[Scons-users] compile scons submodule

[Gary Granger]

Hi Jan,

You can read the submodule's SConstruct file as if it were a SConscript, 
using something like this:

SConscript("external/another_project/SConstruct")

SCons does not care that the file is not named SConscript.  However, in 
that case the top directory, '#', will be the directory of the top 
SConstruct, and probably another_project/SConstruct is written expecting 
'#' to be the another_project directory.  However, it's possible to 
write the SConstruct file so that it doesn't depend on '#'.

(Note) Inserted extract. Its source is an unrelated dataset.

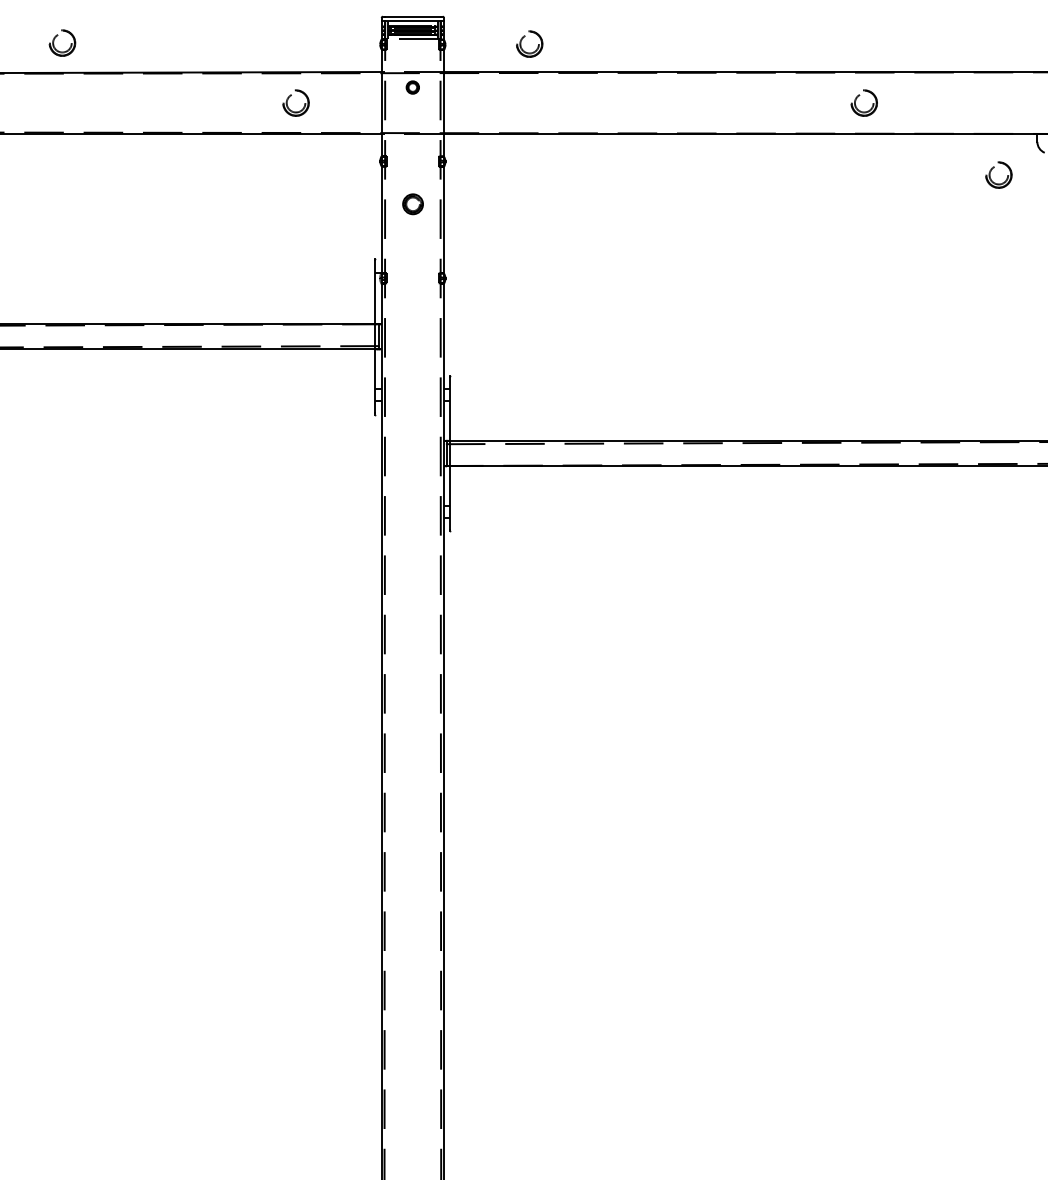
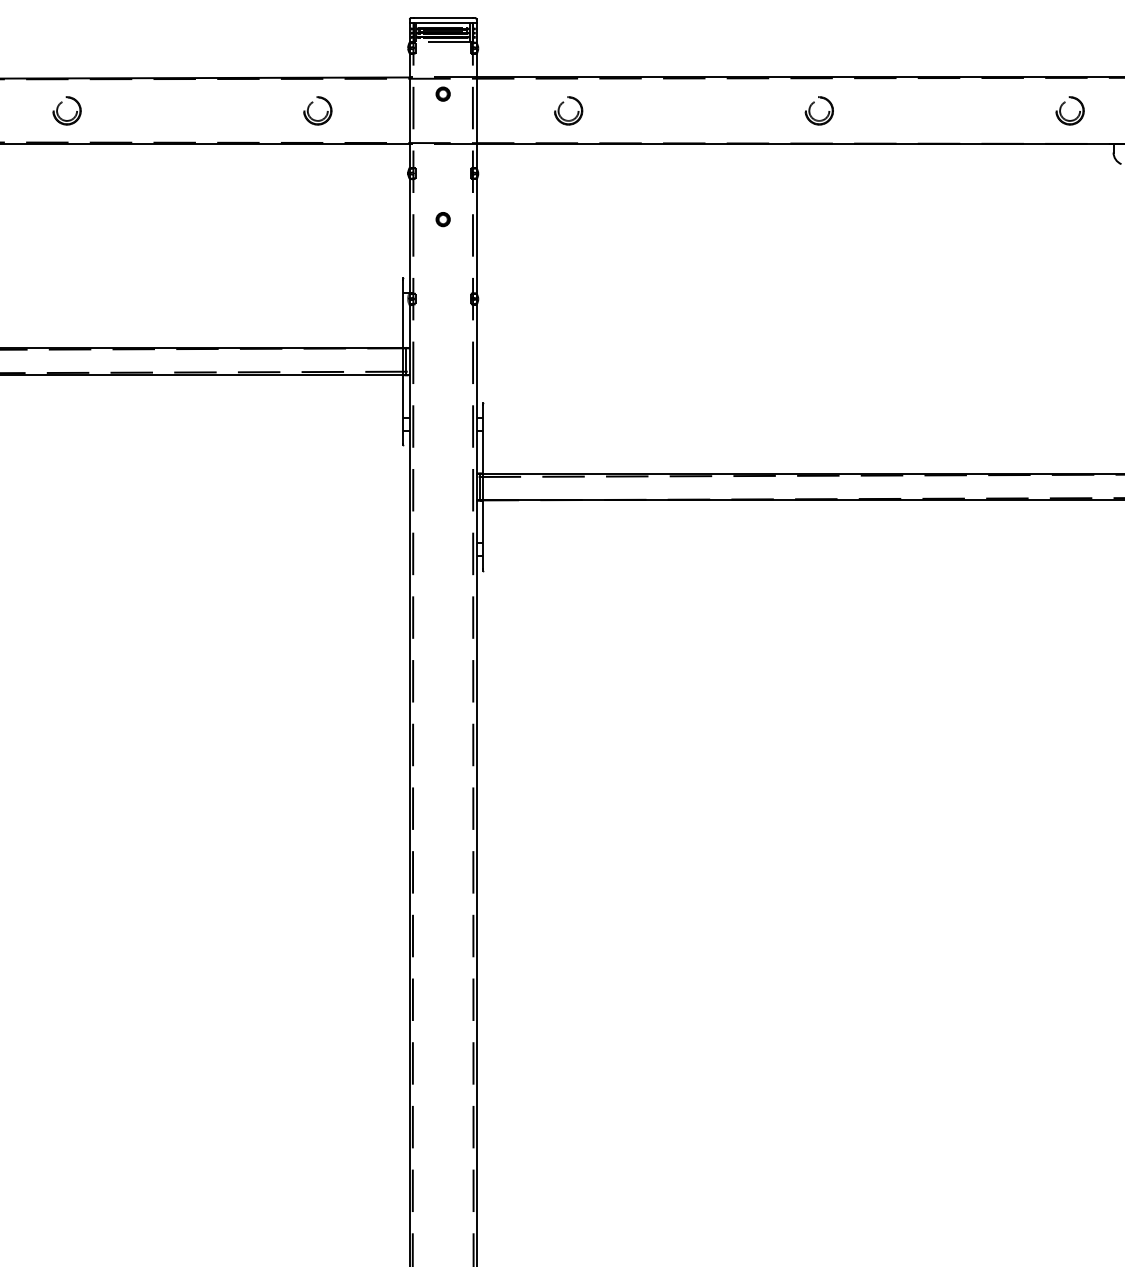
part: (57, 36) -> (61, 103), moved
part: (522, 40) -> (560, 106), moved
part: (858, 97) -> (813, 104), moved
part: (991, 171) -> (1062, 106), moved
part: (412, 204) -> (442, 219), size x0.62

Another approach we've used is to just create an actual SConscript file 
for the submodule, and share as much code as possible with the 
SConstruct.  Sometimes that means using a tool file, and sometimes the 
SConstruct file just contains a SConscript() call to the submodule's 
SConscript file.  That way the submodule can be built on it's own using 
the usual 'scons -u', but it also works to call the SConscript file from 
a parent project.

Another thing that has worked well for us is to create a scons tool file 
for the submodule, eg, another_project.py.  That tool creates the 
builders for the submodule, but then it also adds the library and 
cpppaths for that submodule to the calling environment.  That way other 
Environments anywhere else in the parent source tree can just apply that 
tool to build against another_project, eg, env.Tool('another_project').  
You just have to add the submodule directory to the tool path when the 
Environment is created.  We have a mechanism which goes a little further 
and actually scans the source for tool files when a tool is requested.  
With that, the top project does not need to know where the submodule 
even exists in the tree, it's enough for an Environment to apply the 
tool for that submodule name.

The problem with both a SConstruct and SConscript file in a submodule is 
that if you try to run 'scons -u' in the submodule as part of a larger 
project, that will only find the submodule SConstruct and only build 
that.  One workaround for that is to not use the SConstruct at all, just 
a SConscript.  Then run 'scons -f SConscript' when you really want to 
build just the submodule.

Here is a submodule project which uses the tool file and SConscript file 
approach instead of a SConstruct file: https://github.com/NCAR/logx.  
The tool searching and loading is provided by our extensions to SCons: 
https://github.com/NCAR/eol_scons, but I don't think you need that if 
you just add another_project to the tool path.

Hope that helps,
Gary

On 2/16/23 03:54, Jan Walter wrote:
> Hi,
>
> I'm not really that familiar with scons (yet) but I inherited a large
> project which uses scons.
>
> It uses a SConstruct file in it's root directory, which seems already
> pretty complicated,
> and a custom.py file which allows to set some environment variables to
> find other
> libraries and/or executable files.
>
> Anyway, I would like to use git submodule to create a clone of an
> existing project,
> which also uses scons and a related SConstruct file to compile a
> library, which is used
> in the main project. So far we compiled the library for each platform
> separately and the
> main SConstruct file simply knows how to link the external library
> into other libraries.
>
> So it looks like this:
>
> $ tree
> .
> ├── custom.py
> ├── external
> │   └── another_project
> │       └── SConstruct
> └── SConstruct
>
> Right now I could copy the custom.py (or create a softlink to it),
> change into the external/another_project/ folder and compile
> the library there using scons. What's the easiest way to adjust
> the main SConstruct file to do this for me, before some other
> libraries of the main project get compiled, which have to link
> in the library from the submodule.
>
> Any help with that would be appreciated.